Single by Tommy Sands

from the album Singing of the Times
- B-side: "The Woman At The Barn"
- Released: 1985
- Genre: Irish folk
- Label: Spring
- Songwriter: Tommy Sands
- Producer: Colum Sands

= There Were Roses =

Irish folk song

"There Were Roses" is an Irish folk song based on a true story. It was written by the Northern Ireland folk singer and songwriter Tommy Sands.

It was first recorded in 1985 by Robbie O'Connell, Mick Moloney and Jimmy Keane as the title track of their first joint album titled There Were Roses and incorrectly credited to "Moloney, O'Connell & Keane" on the Green Linnet label. Tommy Sands had also recorded his own song and it was the opening track of his 1985 album Singing of the Times on the Spring Records label.

==Context==
"There Were Roses" has been described as one of the best songs ever written about the Irish conflict known as The Troubles. The song recounts the true story of two men, "Allan Bell" from Benagh, a Protestant and "Sean O'Malley" from South Armagh, a Catholic. The two were very close friends despite the political strife between the Catholic and Protestant communities. They would meet at Ryan Road, near Mayobridge in South County Down, where the Sands family have a farm. The Sands family were all musicians and singers and their house was a focal point for Catholic and Protestant neighbours to enjoy music and craic. That's how Sands had met them and "who were both good friends of mine" as in the lyrics. Sands had originally recorded the song using the real names of the two men, Isaac Scott and Sean McDonnell, and did so with the agreement of their families. But just prior to the release of the album there was a change of heart on the part of one of the families. The already pressed LPs were destroyed and a new version of the song recorded using the fictitious names Bell and O'Malley.

The song recounts the murder of 'Allan' just outside Newry Town by the Republican paramilitaries. In the aftermath, Loyalist paramilitaries "came prowling 'round the lonely Ryan Road' for a Catholic to kill in retaliation; ironically, the man they selected for the revenge killing ("to even up the score" as in the lyrics), was 'Sean' who pleaded for his life but he was not spared.

Sands comments in the song lyrics: "I wonder just how many wars are fought between good friends / And those that give the orders are not the ones to die / It's Bell and O'Malley and the likes of you and I", concluding:

There were roses, roses

There were roses

And the tears of the people

Ran together

The 'roses' in the title and chorus reflects Sands's memory of that summer and the roses blooming in an arch surrounding a seat outside his family home. In the album that Sands released there is no indication about the actual names of the two victims that Sands knew. The events of the song took place in the summer of 1973 and it took Sands ten years after the murders of the two friends to write the song.

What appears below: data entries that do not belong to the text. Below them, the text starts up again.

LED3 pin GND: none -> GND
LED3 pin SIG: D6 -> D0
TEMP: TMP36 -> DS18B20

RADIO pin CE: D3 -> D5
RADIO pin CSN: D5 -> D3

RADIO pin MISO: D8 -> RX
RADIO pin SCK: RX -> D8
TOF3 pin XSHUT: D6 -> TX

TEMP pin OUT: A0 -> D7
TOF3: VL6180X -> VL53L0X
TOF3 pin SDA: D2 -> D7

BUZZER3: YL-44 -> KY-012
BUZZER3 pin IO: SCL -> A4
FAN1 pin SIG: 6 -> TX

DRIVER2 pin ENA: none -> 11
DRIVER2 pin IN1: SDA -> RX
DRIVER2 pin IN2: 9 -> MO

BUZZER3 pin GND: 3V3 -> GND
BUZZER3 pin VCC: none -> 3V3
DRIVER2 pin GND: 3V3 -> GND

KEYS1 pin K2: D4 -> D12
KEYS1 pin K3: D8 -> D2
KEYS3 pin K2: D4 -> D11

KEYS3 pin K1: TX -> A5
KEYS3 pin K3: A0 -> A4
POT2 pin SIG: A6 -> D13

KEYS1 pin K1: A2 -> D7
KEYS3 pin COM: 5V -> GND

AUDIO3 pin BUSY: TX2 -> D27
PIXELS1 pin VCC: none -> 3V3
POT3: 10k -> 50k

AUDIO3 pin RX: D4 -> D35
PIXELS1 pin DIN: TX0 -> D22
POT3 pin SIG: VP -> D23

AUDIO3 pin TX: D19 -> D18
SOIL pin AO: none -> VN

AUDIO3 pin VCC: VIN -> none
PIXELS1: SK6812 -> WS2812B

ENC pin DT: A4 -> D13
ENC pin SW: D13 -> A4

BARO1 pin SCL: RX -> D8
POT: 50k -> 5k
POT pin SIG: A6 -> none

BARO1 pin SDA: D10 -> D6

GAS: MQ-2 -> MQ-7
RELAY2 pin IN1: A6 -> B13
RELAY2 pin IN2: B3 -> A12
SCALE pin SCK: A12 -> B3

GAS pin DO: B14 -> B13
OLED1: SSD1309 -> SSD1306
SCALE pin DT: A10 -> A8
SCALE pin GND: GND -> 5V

In certain cover versions, the names of the two young men are changed and "Allan Bell" is replaced by "Isaac Scott" and "Sean O'Malley" by "Sean McDonnell". For example, in the very well known Cara Dillon version on her album Sweet Liberty.

==Covers and adaptations==
It has also been performed or recorded by Sean Keane, Paddy Reilly, Cara Dillon, Lisa McHugh, John Whelan and Friends, The Masterless Men, and many others.

==Awards==
In 2004 Sands and "There Were Roses" received the award for 'Best Original Song' at the BBC Radio 2 Folk Awards.

==In popular culture==
In May 2002 Sands received an Honorary Doctorate from the University of Nevada, Reno for his outstanding work as musician and ambassador for peace and understanding.

The song has also been translated into many languages and is currently included in the English language syllabus in German secondary schools.